Fanny can cast "The Mummy's Curse" (20% probability per hit), which will wrap almost any enemy in mummy bandages, causing heavy damage (25% of the enemies' life after 3 seconds). This is a stronger version of Manny's ability.

Ghost: Ghosts are the remaining energy of someone who died... with too much energy. Game show hosts are perfect Ghost candidates.
In the game, they are qualified as a power unit. Although they don't have a lot of life, they usually make up for it with their resistance to physical damage. Ghosts deal Magic Damage at a very short range but are very weak against Magic Damage, receiving triple damage when attacked.
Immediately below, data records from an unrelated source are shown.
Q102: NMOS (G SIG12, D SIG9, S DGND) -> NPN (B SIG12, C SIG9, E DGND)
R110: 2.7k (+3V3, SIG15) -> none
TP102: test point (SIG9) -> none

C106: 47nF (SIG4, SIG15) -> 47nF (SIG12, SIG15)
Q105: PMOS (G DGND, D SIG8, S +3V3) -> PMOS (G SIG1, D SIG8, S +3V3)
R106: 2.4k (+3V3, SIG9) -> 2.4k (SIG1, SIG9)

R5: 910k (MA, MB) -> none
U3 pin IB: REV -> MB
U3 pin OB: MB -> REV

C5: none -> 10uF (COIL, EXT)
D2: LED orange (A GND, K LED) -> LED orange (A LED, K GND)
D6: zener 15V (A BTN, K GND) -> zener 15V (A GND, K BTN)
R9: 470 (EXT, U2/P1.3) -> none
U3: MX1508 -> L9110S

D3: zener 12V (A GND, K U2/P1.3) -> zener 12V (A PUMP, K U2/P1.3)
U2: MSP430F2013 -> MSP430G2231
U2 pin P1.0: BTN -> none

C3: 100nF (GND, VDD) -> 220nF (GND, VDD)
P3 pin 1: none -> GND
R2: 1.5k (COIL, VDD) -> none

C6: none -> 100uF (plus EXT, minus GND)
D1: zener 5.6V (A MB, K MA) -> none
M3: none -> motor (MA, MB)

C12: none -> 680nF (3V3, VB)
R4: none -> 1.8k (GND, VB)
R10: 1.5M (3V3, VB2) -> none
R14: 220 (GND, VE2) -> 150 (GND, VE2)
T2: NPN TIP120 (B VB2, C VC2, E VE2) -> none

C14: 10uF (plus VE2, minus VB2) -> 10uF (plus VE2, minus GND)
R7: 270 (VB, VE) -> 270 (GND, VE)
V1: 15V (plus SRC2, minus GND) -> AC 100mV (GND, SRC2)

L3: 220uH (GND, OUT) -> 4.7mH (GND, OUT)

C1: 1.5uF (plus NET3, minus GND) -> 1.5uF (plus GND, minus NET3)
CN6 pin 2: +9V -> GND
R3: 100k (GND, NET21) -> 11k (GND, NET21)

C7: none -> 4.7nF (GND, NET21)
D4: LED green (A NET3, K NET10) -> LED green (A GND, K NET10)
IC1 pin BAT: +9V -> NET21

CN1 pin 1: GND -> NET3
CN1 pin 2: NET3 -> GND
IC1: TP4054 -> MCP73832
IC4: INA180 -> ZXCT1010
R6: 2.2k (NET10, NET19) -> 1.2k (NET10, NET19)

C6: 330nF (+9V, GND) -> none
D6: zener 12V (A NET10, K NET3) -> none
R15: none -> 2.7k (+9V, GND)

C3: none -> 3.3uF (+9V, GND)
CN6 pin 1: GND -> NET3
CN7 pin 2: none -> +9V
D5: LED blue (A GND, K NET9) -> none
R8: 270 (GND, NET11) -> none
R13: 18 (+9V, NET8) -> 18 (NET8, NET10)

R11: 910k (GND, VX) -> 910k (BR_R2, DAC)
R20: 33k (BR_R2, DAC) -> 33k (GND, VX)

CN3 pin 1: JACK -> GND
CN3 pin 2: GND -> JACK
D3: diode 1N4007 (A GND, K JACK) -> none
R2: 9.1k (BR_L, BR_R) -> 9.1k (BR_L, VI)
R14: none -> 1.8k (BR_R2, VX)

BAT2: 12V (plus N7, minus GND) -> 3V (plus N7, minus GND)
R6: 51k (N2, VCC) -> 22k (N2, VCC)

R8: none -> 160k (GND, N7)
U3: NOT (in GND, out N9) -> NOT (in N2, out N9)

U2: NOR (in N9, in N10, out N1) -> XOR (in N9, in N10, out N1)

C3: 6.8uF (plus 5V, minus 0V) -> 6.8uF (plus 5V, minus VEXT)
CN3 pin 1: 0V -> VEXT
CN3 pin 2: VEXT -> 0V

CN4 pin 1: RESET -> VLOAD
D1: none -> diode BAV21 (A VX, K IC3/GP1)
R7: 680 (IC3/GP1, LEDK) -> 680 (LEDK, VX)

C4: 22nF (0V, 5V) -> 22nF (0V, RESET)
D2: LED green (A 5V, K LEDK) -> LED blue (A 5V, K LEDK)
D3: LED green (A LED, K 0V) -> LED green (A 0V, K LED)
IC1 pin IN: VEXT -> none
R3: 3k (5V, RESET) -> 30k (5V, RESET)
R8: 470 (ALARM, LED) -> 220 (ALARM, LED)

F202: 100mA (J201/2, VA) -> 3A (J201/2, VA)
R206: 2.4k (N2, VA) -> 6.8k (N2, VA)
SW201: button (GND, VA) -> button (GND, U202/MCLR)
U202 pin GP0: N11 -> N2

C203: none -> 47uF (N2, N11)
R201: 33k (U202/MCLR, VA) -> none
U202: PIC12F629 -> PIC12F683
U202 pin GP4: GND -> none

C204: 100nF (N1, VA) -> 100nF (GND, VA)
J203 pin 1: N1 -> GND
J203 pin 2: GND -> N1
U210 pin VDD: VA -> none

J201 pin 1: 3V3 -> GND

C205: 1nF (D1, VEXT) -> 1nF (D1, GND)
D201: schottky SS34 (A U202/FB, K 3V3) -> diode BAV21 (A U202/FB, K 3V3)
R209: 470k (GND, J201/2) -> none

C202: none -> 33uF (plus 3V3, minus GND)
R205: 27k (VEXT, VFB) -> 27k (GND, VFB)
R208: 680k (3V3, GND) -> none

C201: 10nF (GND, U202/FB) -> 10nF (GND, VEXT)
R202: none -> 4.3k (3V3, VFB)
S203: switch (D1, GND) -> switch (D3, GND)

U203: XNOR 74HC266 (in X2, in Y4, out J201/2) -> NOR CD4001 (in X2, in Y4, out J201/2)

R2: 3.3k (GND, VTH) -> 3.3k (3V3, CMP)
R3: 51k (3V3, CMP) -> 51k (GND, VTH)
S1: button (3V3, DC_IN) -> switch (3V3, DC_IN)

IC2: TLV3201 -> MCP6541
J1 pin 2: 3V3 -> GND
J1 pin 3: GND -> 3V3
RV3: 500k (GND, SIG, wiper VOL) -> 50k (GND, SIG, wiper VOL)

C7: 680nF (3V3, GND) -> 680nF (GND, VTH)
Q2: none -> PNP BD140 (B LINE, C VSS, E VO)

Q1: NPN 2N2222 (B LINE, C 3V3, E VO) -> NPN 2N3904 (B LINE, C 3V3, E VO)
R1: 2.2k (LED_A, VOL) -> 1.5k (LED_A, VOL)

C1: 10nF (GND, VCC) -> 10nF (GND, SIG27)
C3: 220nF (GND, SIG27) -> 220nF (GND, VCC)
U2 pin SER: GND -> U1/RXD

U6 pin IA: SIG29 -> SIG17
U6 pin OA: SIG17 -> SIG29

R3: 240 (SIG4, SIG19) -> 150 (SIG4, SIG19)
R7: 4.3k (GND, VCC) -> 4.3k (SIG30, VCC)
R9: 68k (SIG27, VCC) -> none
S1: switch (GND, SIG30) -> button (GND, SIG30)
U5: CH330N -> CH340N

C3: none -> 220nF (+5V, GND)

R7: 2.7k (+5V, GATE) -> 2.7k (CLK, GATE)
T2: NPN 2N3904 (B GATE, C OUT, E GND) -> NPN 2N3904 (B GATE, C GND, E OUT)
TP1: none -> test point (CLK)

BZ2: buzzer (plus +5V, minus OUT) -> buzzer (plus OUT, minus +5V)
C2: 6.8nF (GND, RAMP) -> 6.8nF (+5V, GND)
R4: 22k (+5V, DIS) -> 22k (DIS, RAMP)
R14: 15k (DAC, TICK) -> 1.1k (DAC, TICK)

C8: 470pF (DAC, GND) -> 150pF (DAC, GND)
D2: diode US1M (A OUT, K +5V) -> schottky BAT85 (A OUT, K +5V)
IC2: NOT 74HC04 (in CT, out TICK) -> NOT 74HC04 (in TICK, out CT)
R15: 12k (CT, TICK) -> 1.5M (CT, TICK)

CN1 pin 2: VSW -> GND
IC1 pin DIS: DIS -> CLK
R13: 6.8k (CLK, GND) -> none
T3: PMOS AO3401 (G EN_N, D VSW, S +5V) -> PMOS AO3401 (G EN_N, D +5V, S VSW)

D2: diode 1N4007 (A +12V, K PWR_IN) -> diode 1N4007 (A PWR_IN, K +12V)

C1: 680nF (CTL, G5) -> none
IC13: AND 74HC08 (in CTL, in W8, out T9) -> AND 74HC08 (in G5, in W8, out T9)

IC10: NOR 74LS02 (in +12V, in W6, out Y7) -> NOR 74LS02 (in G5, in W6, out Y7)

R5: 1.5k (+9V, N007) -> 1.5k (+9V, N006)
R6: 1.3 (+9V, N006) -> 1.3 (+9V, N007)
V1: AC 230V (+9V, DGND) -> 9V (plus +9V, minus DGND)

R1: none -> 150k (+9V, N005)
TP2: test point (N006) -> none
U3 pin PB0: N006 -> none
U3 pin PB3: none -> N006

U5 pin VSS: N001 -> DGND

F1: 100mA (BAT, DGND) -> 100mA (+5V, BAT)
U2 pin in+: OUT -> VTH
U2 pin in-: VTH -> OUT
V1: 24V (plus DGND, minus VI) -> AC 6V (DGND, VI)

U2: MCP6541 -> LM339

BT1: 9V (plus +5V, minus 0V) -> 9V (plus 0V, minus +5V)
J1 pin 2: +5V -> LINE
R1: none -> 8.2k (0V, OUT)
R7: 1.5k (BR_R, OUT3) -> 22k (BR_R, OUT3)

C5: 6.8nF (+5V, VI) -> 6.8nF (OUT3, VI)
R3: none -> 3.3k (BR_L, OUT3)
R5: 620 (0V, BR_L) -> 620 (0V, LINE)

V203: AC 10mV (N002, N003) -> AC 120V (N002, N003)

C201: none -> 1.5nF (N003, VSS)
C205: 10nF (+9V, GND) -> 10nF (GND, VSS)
Warlock: Warlocks are humans that struck a deal with a supernatural entity in exchange for magical prowess. Most of them attended wizardry school at some point, but dropped out because they found it "too nerdy".
In the game, they are qualified as a High-End Unit and deal Magic Damage at a long range, slowing the movement of any enemies that enter their range by 50%.

== Reception ==
- Gamezone.com scored it as a great game, giving it 8/10.
- Gamezebo.com says it's a great reminder of real time strategy and tower defense games, and scored it 4/5.
- Gametrailers.com claims “it should go straight to the top of your download list.”
- GamingIllustrated.com says "Vampire Season will appeal to anyone with even the slightest interest in tower defence games or zombies. Yes, zombies and evil-things of the night are becoming a little long in the tooth now, but when they look and play this well do we really care? Vampire Season is a must own iOS title if you want to show off the power of your mighty iPad."
- InsiderMobileApps.com states "is a high quality game with great production values. Its 3D in-game graphics are clear and animate smoothly, while between levels some entertaining and amusing cutscenes give a sense of unfolding — if rather silly — narrative to the proceedings. It feels like a highly-polished game, in short, and it will likely attract many players due to its price point."